▸ Input data
>>>>>
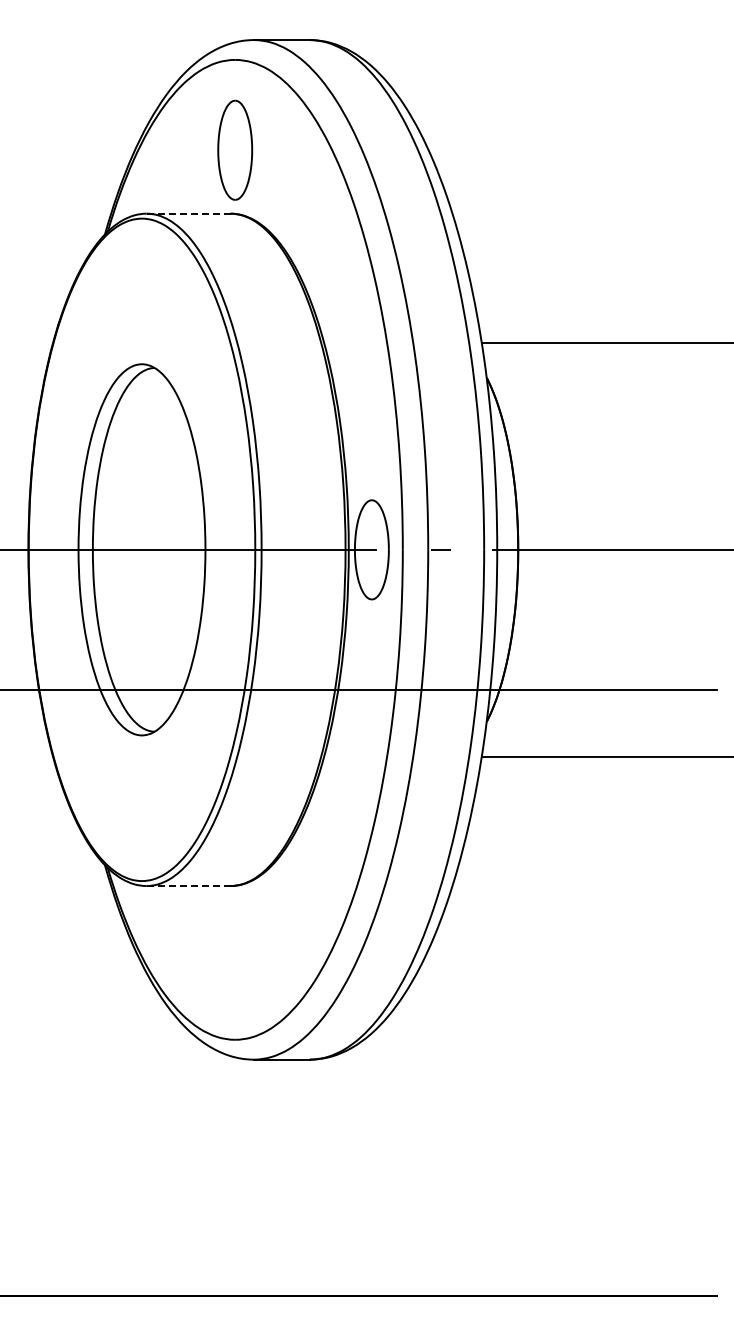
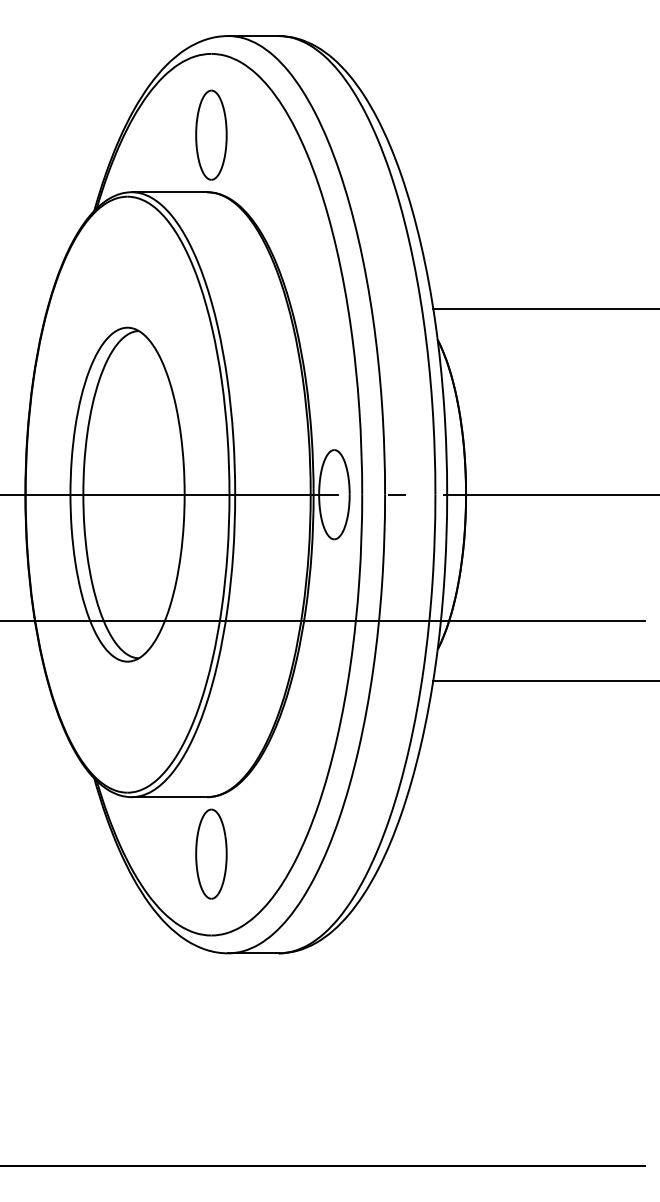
line: (188, 213) -> (169, 192), dashed -> solid
line: (188, 886) -> (169, 797), dashed -> solid
part: (235, 949) -> (211, 854), added

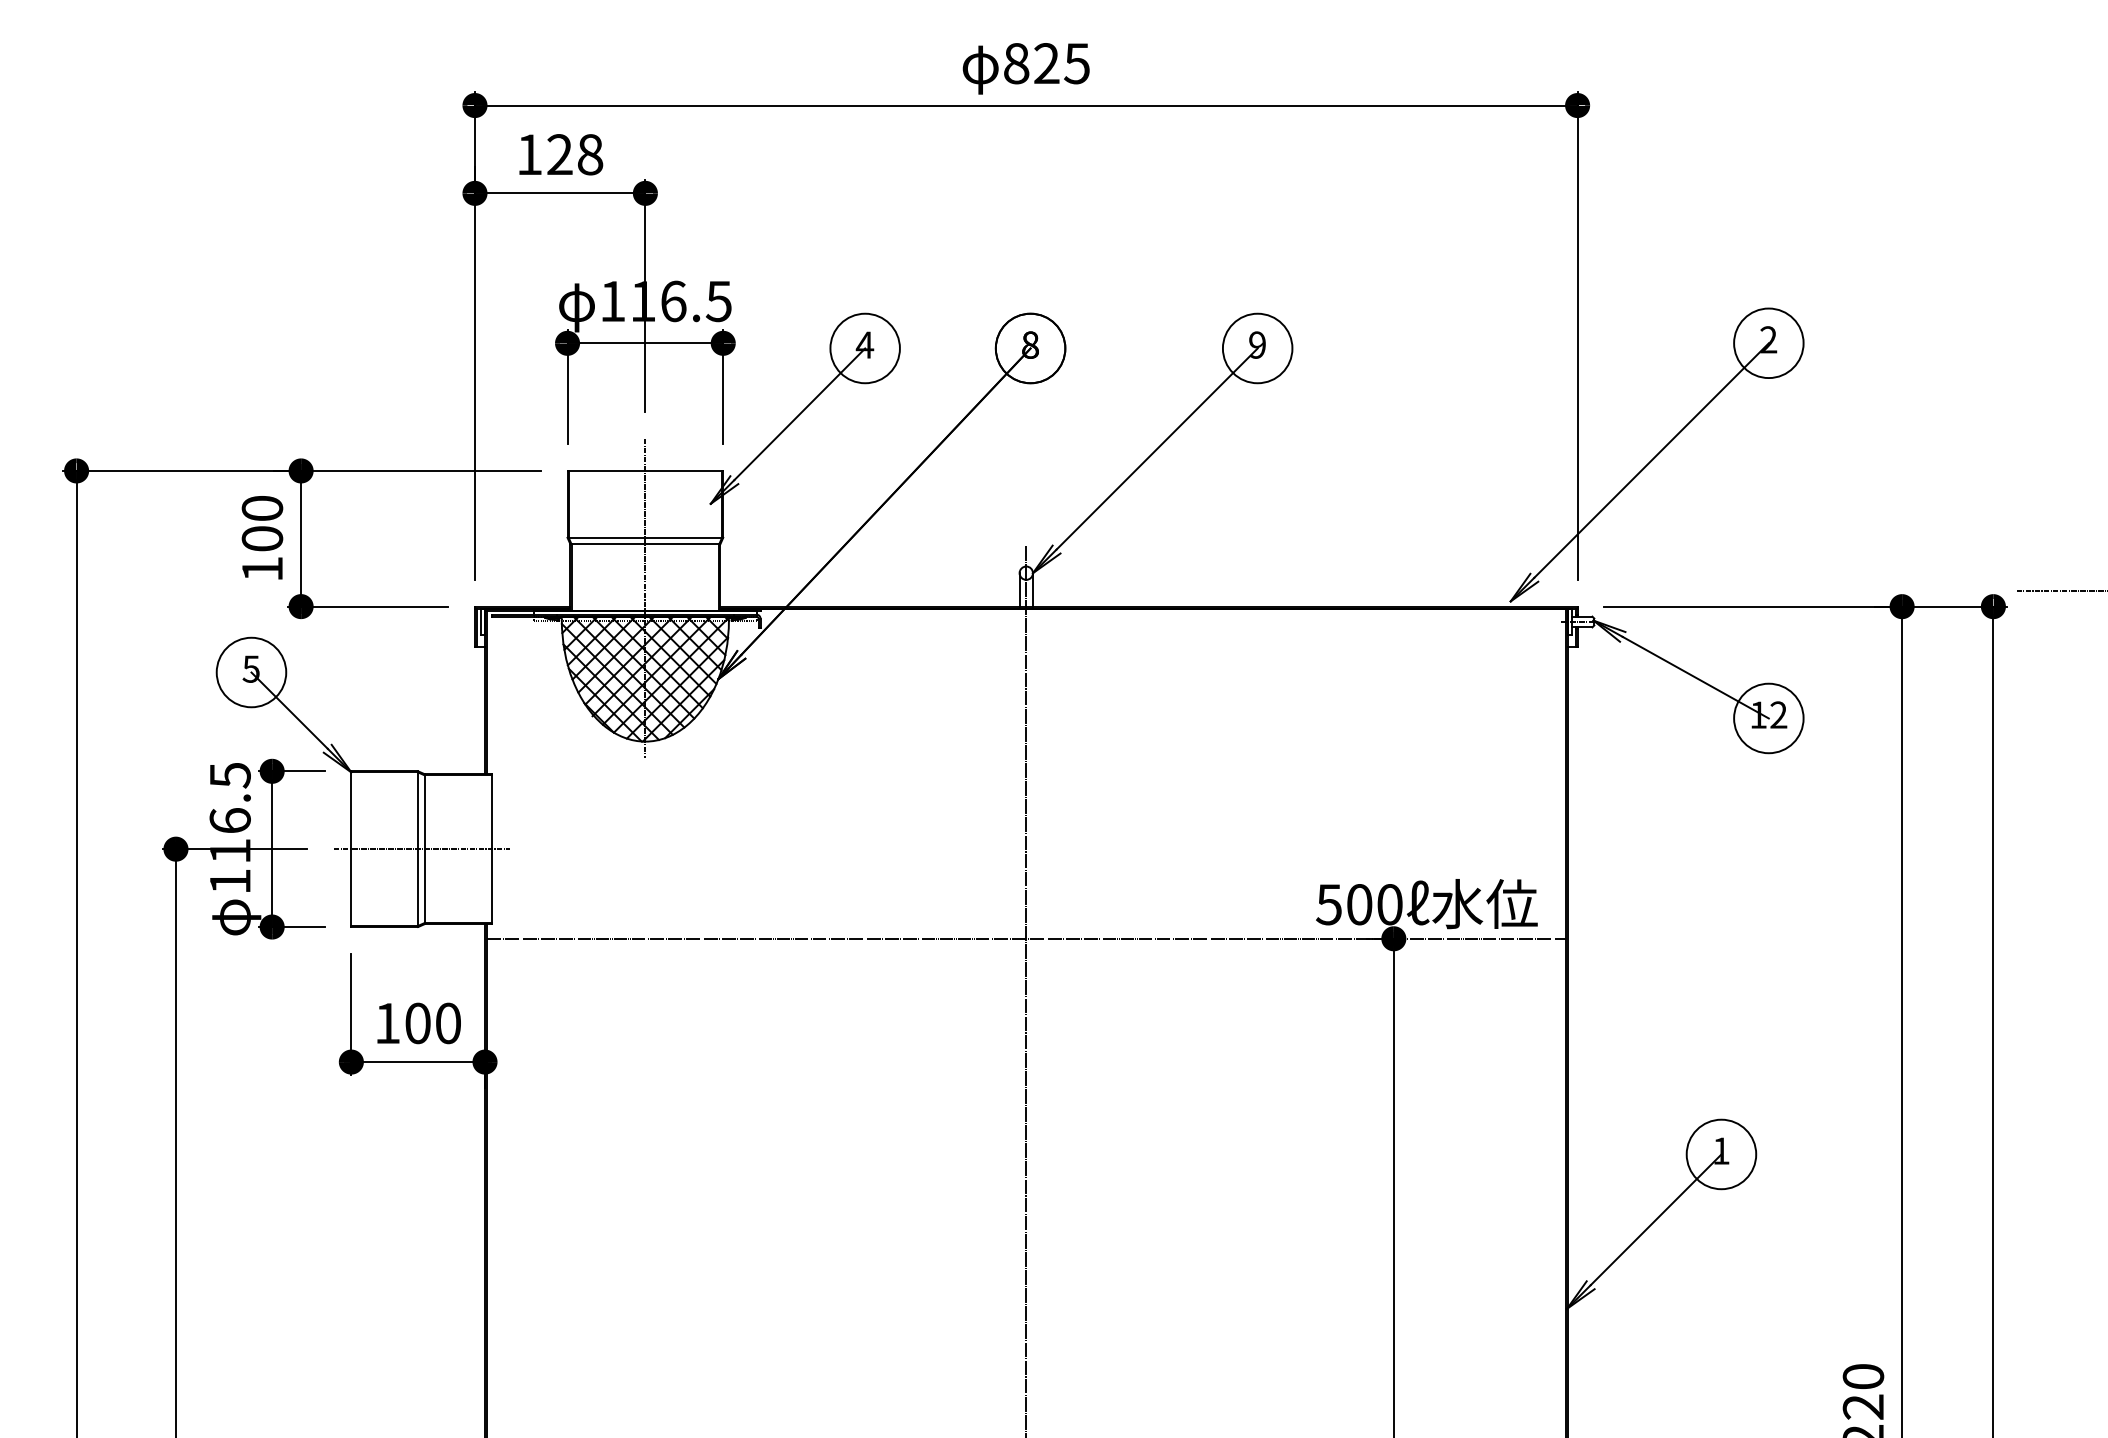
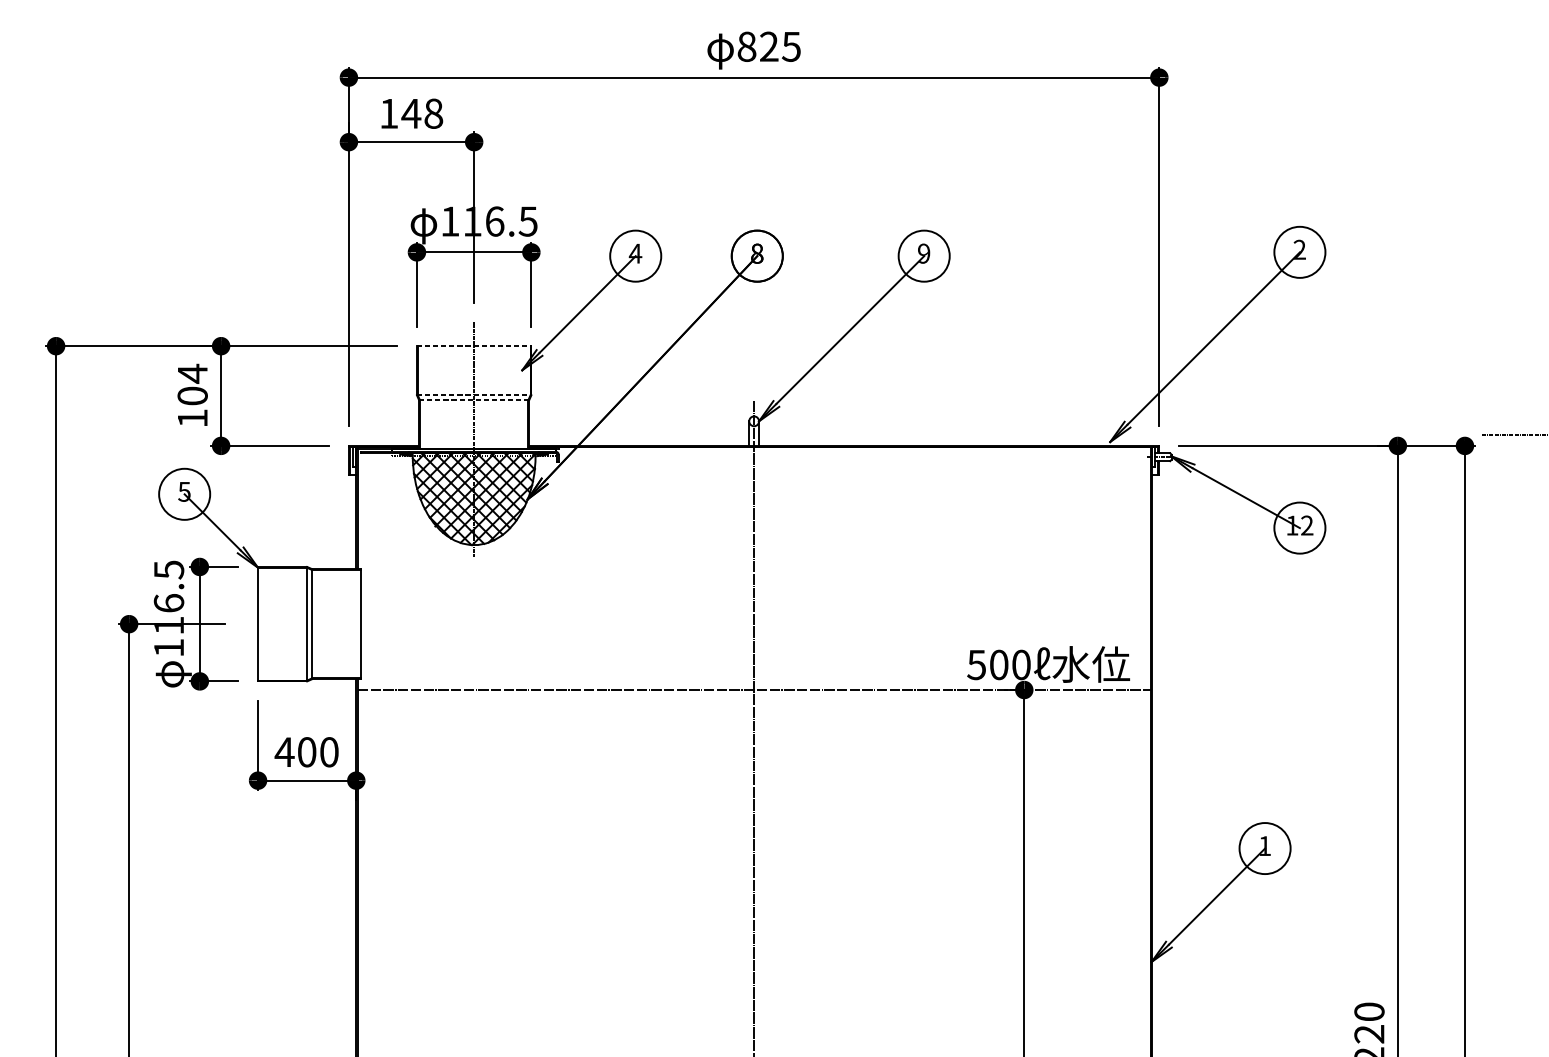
text: (559, 154) -> (411, 113), 128 -> 148
line: (645, 470) -> (474, 345), solid -> dashed
text: (262, 508) -> (192, 373), 100 -> 104
line: (645, 537) -> (474, 395), solid -> dashed
line: (645, 544) -> (474, 400), solid -> dashed
line: (421, 849) -> (309, 624), removed
text: (387, 1023) -> (284, 752), 100 -> 400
<<<<<
Write all the lines above out again exactly, minus the images.

line: (188, 213) -> (169, 192), dashed -> solid
line: (188, 886) -> (169, 797), dashed -> solid
part: (235, 949) -> (211, 854), added

text: (559, 154) -> (411, 113), 128 -> 148
line: (645, 470) -> (474, 345), solid -> dashed
text: (262, 508) -> (192, 373), 100 -> 104
line: (645, 537) -> (474, 395), solid -> dashed
line: (645, 544) -> (474, 400), solid -> dashed
line: (421, 849) -> (309, 624), removed
text: (387, 1023) -> (284, 752), 100 -> 400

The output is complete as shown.